エクストラショットノンホイップキャラメルプディングマキアート
本作は「シアターシュリンプ第一回公演」と銘打たれた、私立恵比寿中学の本格的な初舞台公演である。
2015年3月12日~15日の間、博品館劇場にて全九回の公演が行われた。
ブルーレイではそのうちの一公演とメイキング映像を収録。
早見あかり主演、ももいろクローバーZ助演(声のみ)の「ウレロ」シリーズや、私立恵比寿中学主演のTVドラマ「ロボサン」などを手掛けた劇団シベリア少女鉄道の土屋亮一が脚本演出を担当している。
いわゆるアイドルのお芝居なのだが、大がかりなコントのような作品でコメディ色が強く、エビ中のひとりひとりが役を通じて強烈な個性と非凡な才能を発揮させている。
「あ、エビ中ってマジで演技出来んだな」と思わせるに十分な芝居を堪能することが出来るのだ。
スターダスト所属のアイドルは元々女優を目指して入所した子が多く、歌、ダンスに加えて演技のレッスンを経験しているのだが、本舞台はわずか二週間程度の稽古による舞台というのだからその習得速度に驚く。
「舞台ってこんなに面白いんだな」と思わせる一作。
この長ったらしいマシマシ系呪文のようなタイトルはスターバックスでのオーダー名らしく、作中の台詞によると甘いのか苦いのはっきりしない複雑な乙女心なのだそうだ。

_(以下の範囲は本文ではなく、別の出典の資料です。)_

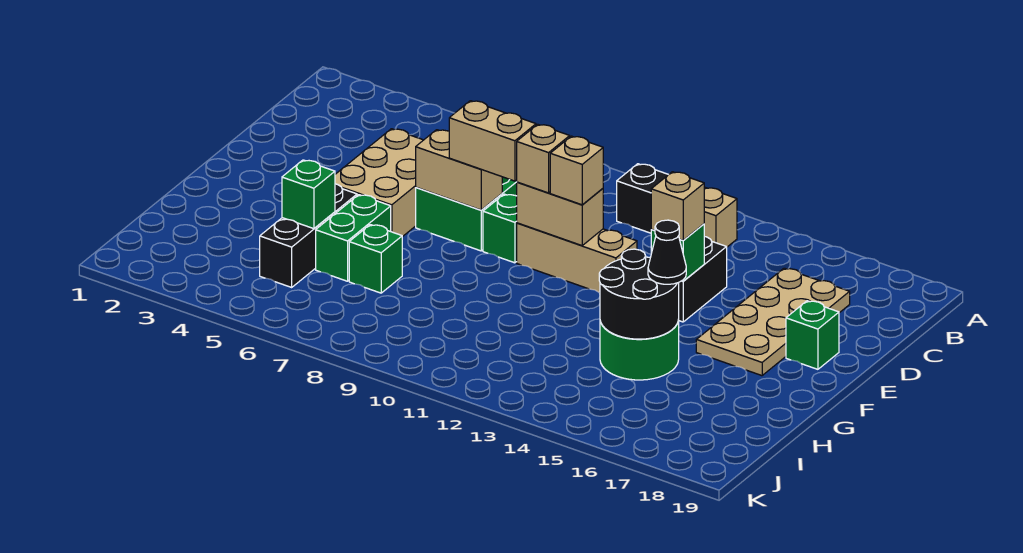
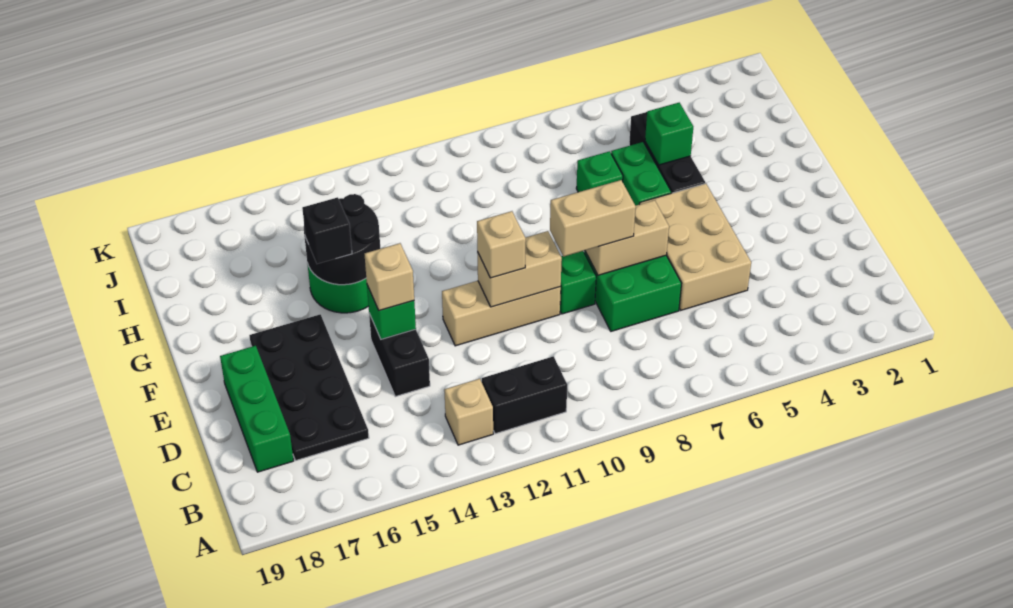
tan plate C16:F17 level 1 -> black plate C16:F17 level 1
tan brick E10 level 3 -> none
green brick E18 level 1 -> green brick C18:E18 level 1
black cone G15 level 3 -> black brick G15 level 3

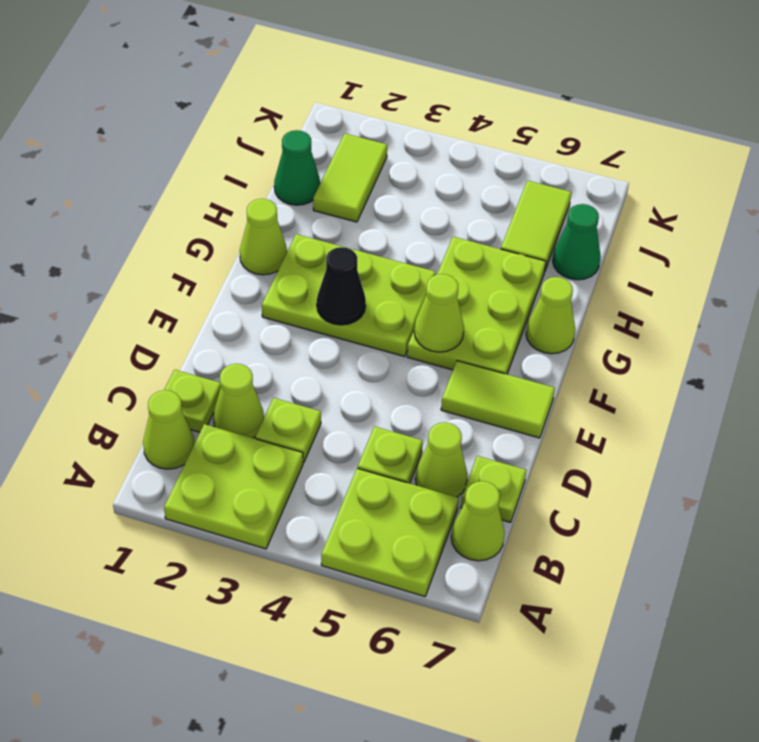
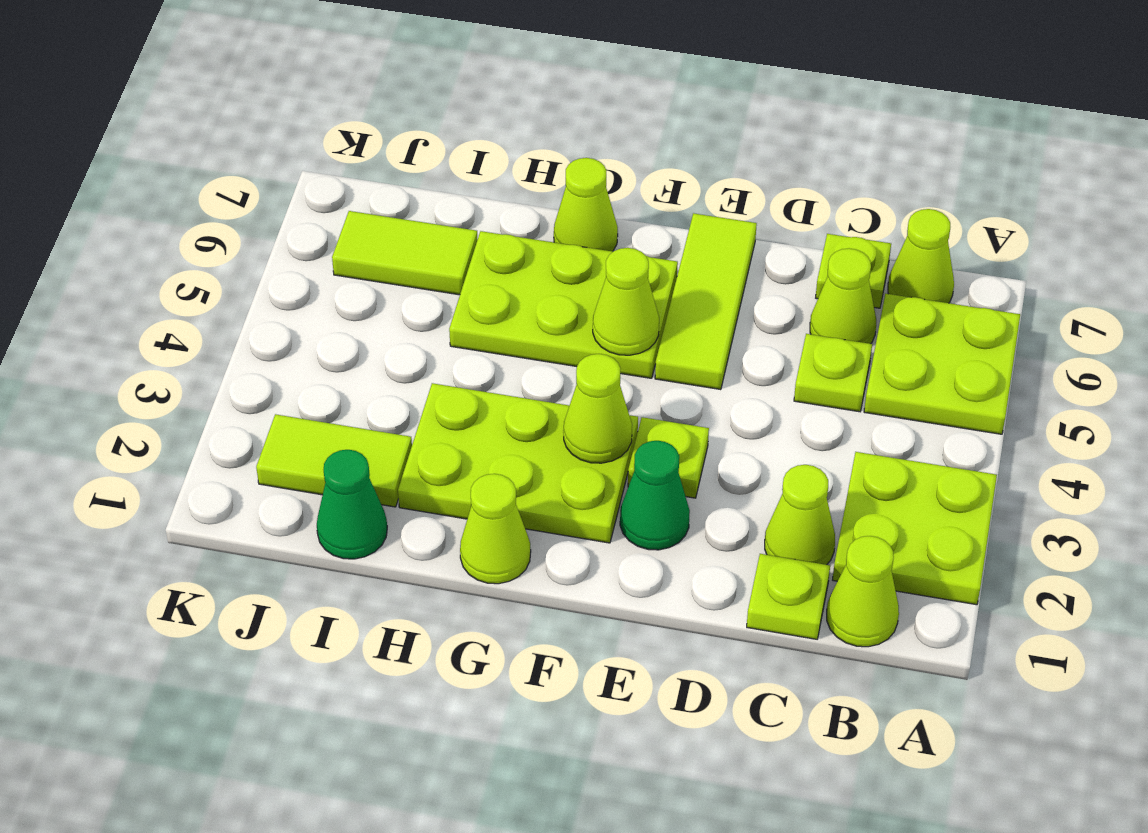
lime plate C3 level 1 -> lime plate E3 level 1
lime tile E6:E7 level 1 -> lime tile E5:E7 level 1
lime plate F2:G4 level 1 -> lime plate F2:H3 level 1
black cone F3 level 2 -> lime cone F3 level 2
green cone I7 level 1 -> green cone E2 level 1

「エクストラショット・ノンホイップ」が苦くて「キャラメルプディング・マキアート」が甘いんだろう多分。私はスタバ行ったこと無いのでわかりませんが。(煙草吸えないから)
演劇部のOGである藤巻は、大会を二週間後に控えた後輩達の活動を見学するため母校へと訪れる。
そこで目にしたのは、内部分裂により大会出場が危ぶまれた演劇部の姿であった。
しかしそれは体よくOGを追い返すことを目的とした、現部長・宮内の手引きによって仕組まれた芝居だったのだ。しかし、ウソにウソを重ねるうちに段々と収集がつかなくなっていき・・・。
藤巻千種 (真山りか)
演劇部OG。学園理事長の娘。演劇に対する情熱は強いが世間ズレしているところがある。なんだか残念な人。
熱血演劇少女であり空気が読めないため、後輩からは内心疎ましく思われている。
宮内まや (柏木ひなた)
演劇部部長。内心点の為に部長をやっている。演劇に対する興味は全く無く、二週間後に迫った大会の不参加に正当な理由をつけるべく部員と共に嘘の芝居で藤巻を騙そうと画策する。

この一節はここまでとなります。